The StreamConversionWorkflow will run automatically every five minutes based on its schedule. To give it some data, you can use a provided script to send events to the stream, for example, to send 10000 events at a rate of roughly two per second (one per second in the case of Windows):

$ examples/StreamConversion/bin/send-events.sh --events 10000 --delay 0.5
> examples\StreamConversion\bin\send-events.bat 10000 1

You can now wait for the workflow to run, after which you can query the partitions in the converted dataset:

$ cdap cli execute "\"show partitions dataset_converted\""

+============================================+
| partition: STRING                          |
+============================================+
| year=2015/month=1/day=28/hour=17/minute=30 |
| year=2015/month=1/day=28/hour=17/minute=35 |
| year=2015/month=1/day=28/hour=17/minute=40 |
+============================================+
> cdap cli execute "\"show partitions dataset_converted\""

+============================================+
| partition: STRING |
+============================================+
| year=2015\month=1\day=28\hour=17\minute=30 |
| year=2015\month=1\day=28\hour=17\minute=35 |
| year=2015\month=1\day=28\hour=17\minute=40 |
+============================================+

Note that in the Hive meta store, the partitions are registered with multiple dimensions rather than the time since the Epoch: the year, month, and day of the month plus the hour and minute of the day.

You can also query the data in the dataset. For example, to find the five most frequent body texts, issue:

$ cdap cli execute "\"select count(*) as count, body from dataset_converted group by body order by count desc limit 5\""

+==============================+
| count: BIGINT | body: STRING |
+==============================+
| 86            | 53           |
| 81            | 92           |
| 75            | 45           |
| 73            | 24           |
| 70            | 63           |
+==============================+
> cdap cli execute "\"select count(*) as count, body from dataset_converted group by body order by count desc limit 5\""

+==============================+
| count: BIGINT | body: STRING |
+==============================+
| 86 | 53 |
| 81 | 92 |
| 75 | 45 |
| 73 | 24 |
| 70 | 63 |
+==============================+

Because this dataset is time-partitioned, you can use the partitioning keys to restrict the scope of the query. For example, to run the same query for only the month of January, use the query:

select count(*) as count, body from dataset_converted where month=1 group by body order by count desc limit 5

🔗Stopping and Removing the Application

Once done, you can stop the application—if it hasn't stopped already—as described in Stopping an Application. Here is an example-specific description of the steps:

Suspending the Schedule

The only thing you need to do to stop the application is suspend the schedule.
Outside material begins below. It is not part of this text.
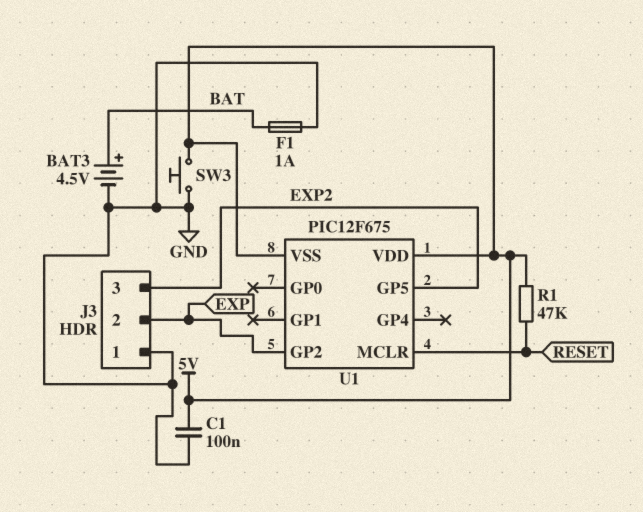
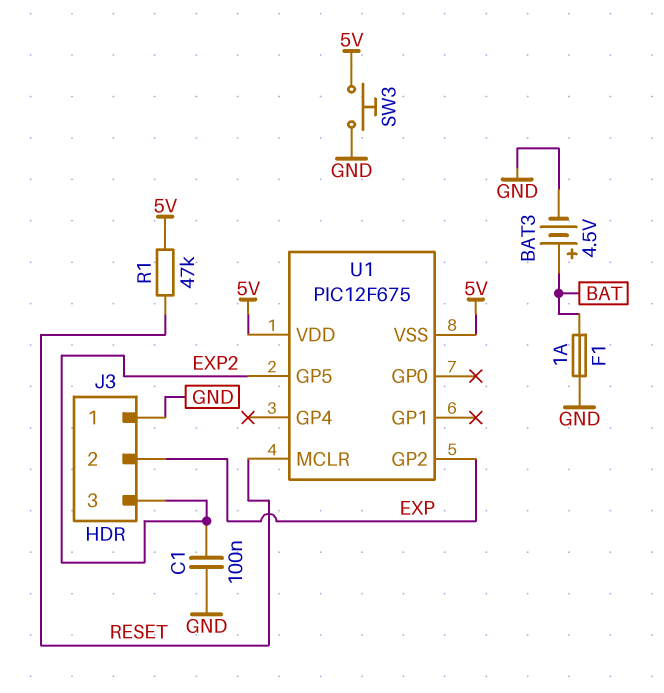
C1: 100nF (5V, GND) -> 100nF (EXP2, GND)

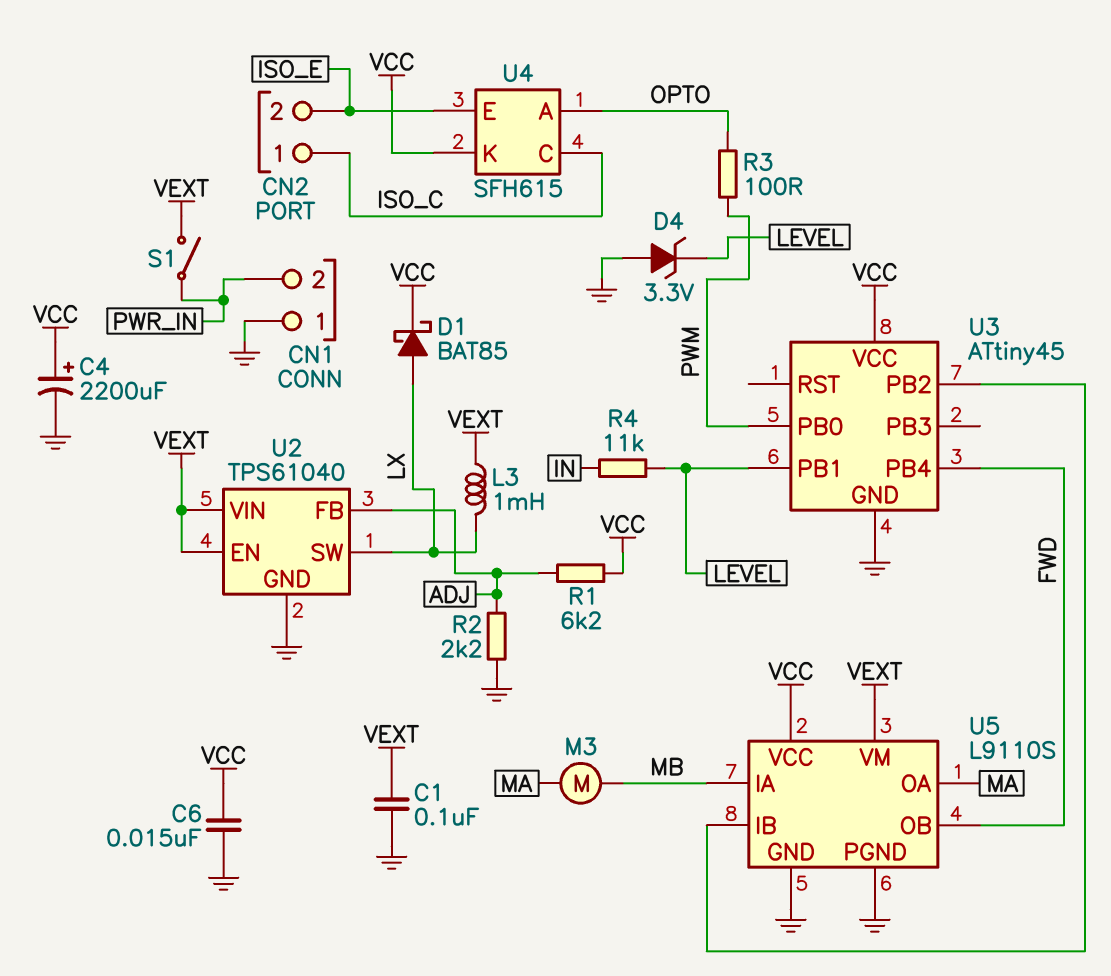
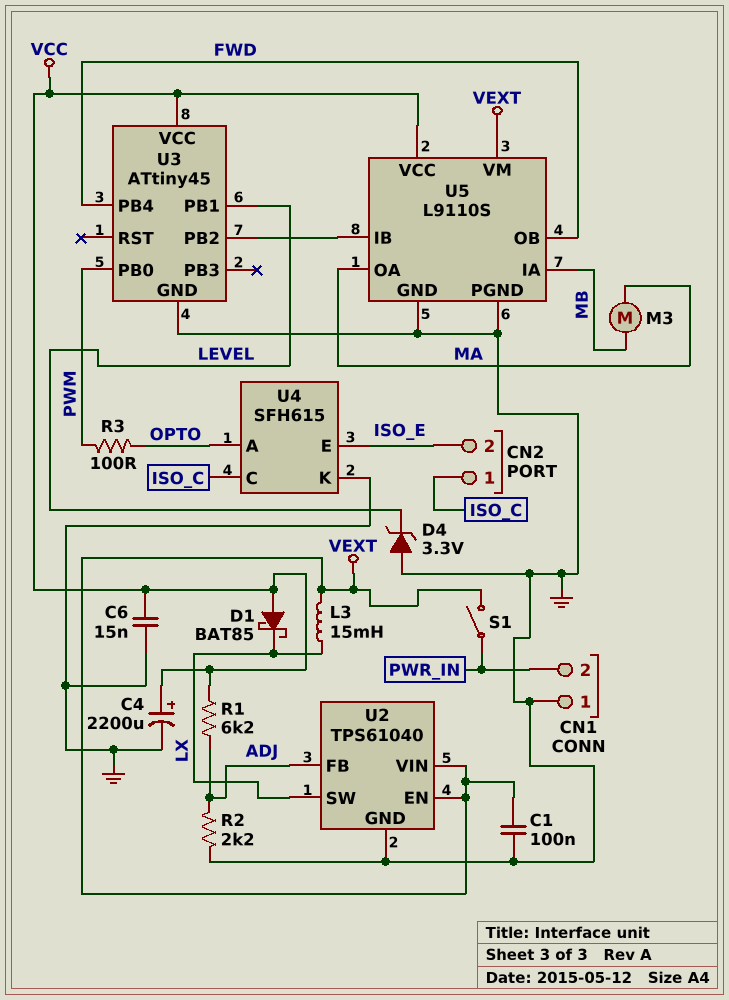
D1: schottky BAT85 (A LX, K VCC) -> schottky BAT85 (A VCC, K LX)
L3: 1mH (LX, VEXT) -> 15mH (LX, VEXT)
R4: 11k (IN, LEVEL) -> none
U4 pin K: VCC -> GND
  • Using the CDAP UI, go to the StreamConversionApp application overview page, programs tab:
    • click StreamConversionWorkflow to get to the workflow detail page,
    • click on the More button in the upper-right to display an additional menu,
    • click on the Schedules menu-item to show the schedule, and then
    • click the Pause button (| |) so that the status shows as suspended; or
  • From the Standalone CDAP SDK directory, use the Command Line Interface:

    $ cdap cli suspend schedule StreamConversionApp.every5min
    
    Successfully suspended schedule 'every5min' in app 'StreamConversionApp'
    
    > cdap cli suspend schedule StreamConversionApp.every5min
    
    Successfully suspended schedule 'every5min' in app 'StreamConversionApp'
    

Removing the Application

You can now remove the application as described in Removing an Application, or:

  • Using the CDAP UI, go to the StreamConversionApp application overview page, programs tab, click the Actions menu on the right side and select Manage to go to the Management pane for the application, then click the Actions menu on the right side and select Delete to delete the application; or

  • From the Standalone CDAP SDK directory, use the Command Line Interface:

    $ cdap cli delete app StreamConversionApp
    
    > cdap cli delete app StreamConversionApp